John 7:40-52 |40 When they heard these words, some of the people said, “This really is the Prophet.” 41 Others said, “This is the Christ.” But some said, “Is the Christ to come from Galilee? 42 Has not the Scripture said that the Christ comes from the offspring of David, and comes from Bethlehem, the villagewhere David was?”43 So there was a division among the people over him. 44 Some of them wanted to arrest him, but no one laid hands on him.45 The officers then came to the chief priests and Pharisees, who said to them, “Why did you not bring him?” 46 The officers answered, “No one ever spoke like this man!” 47 The Pharisees answered them, “Have you also been deceived?48 Have any of the authorities or the Pharisees believed in him? 49 But this crowd that does not know the law is accursed.” 50 Nicodemus, who had gone to him before, and who was one of them, said to them, 51 “Does our law judge a man without first giving him a hearing and learning what he does?” 52 They replied, “Are you from Galilee too? Search and see that no prophet arises from Galilee.”
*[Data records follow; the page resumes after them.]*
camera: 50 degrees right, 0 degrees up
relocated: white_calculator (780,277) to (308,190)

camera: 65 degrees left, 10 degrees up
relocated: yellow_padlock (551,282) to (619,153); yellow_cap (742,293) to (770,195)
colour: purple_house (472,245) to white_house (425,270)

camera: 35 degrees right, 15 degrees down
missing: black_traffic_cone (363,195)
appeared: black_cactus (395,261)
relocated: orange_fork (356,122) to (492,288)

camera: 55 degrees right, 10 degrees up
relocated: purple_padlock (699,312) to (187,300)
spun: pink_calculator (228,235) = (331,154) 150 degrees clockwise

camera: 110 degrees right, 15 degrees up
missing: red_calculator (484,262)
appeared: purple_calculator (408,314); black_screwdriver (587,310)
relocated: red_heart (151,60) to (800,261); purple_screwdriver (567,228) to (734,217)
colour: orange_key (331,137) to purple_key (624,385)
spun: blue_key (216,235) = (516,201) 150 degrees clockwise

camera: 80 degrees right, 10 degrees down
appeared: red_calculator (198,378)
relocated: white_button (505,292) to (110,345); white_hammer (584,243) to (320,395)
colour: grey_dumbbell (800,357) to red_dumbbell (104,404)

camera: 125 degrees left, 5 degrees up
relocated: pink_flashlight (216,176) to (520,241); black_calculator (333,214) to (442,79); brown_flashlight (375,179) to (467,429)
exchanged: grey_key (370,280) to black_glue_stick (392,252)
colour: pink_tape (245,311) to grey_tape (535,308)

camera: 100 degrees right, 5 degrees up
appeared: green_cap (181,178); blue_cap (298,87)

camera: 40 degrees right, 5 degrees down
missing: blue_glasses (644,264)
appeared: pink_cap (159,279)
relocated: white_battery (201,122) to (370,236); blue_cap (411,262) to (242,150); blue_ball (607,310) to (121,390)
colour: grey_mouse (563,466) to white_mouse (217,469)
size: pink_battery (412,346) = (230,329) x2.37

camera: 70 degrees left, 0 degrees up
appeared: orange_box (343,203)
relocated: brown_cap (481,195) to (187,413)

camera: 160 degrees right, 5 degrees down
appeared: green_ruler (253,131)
Jesus offer, Jesus call, to come and believe in Him to satisfy our deepest thirsts and longings has to be met with a response. Our response to Jesus call matters… How will you respond?

Prophet – Hey these are really good words and Jesus is an encouraging teacher. No, he’s more than the one who points us to where water is found, He is the source of that which can truly refresh us.

Criminal – Rejection: In your court, in your judgment Jesus isn’t worthy. Then keep drinking from the well of self-indulgence or self-righteousness while you wander in the desert sick, dissatisfied, dehydrated spiritually, figure out how long that is going to last for you. If that is your response then repent. As long as you have breath and a heartbeat there is an opportunity to come and drink deeply in the grace of Jesus.

Christ – He is who he says He is. Even those who were sent to engage with condemnation couldn’t contradict who Jesus is “no one has spoken like this man” We’ve been seeking God because we’re thirsty and here we’ve met the God who seeks us to give us the refreshment, the life, we’ve longed for and need. We know Nicodemus, knows he’s thirsty, He knows he needs more than what he has, he needs the refreshment the new birth, birth “from above” by the Holy Spirit. He is considering Jesus, as the answer to His lifelong thirst. 

In Jesus, you can have the assurance of acceptance with God.

You can have your thirst for affection met with a God who says “He’ll never leave you nor forsake you”.

You can have your desire for significance met with remembering your identity as an Image Bearer of God who is worthy of dignity and respect and who God found significant enough to pursue you so he could provided for your thirst in the wilderness of your sin.

You can have your fear of condemnation met knowing your sin has been paid for on the cross and there is therefore now NO condemnation for those in Christ,

So as we navigate this world that can seem at times more like a desert than a garden of delight, We can have comfort, power, and refreshment for our maturity and His mission all empowered by the Holy Spirit who continually answers our thirst by reminding us to Trust Jesus.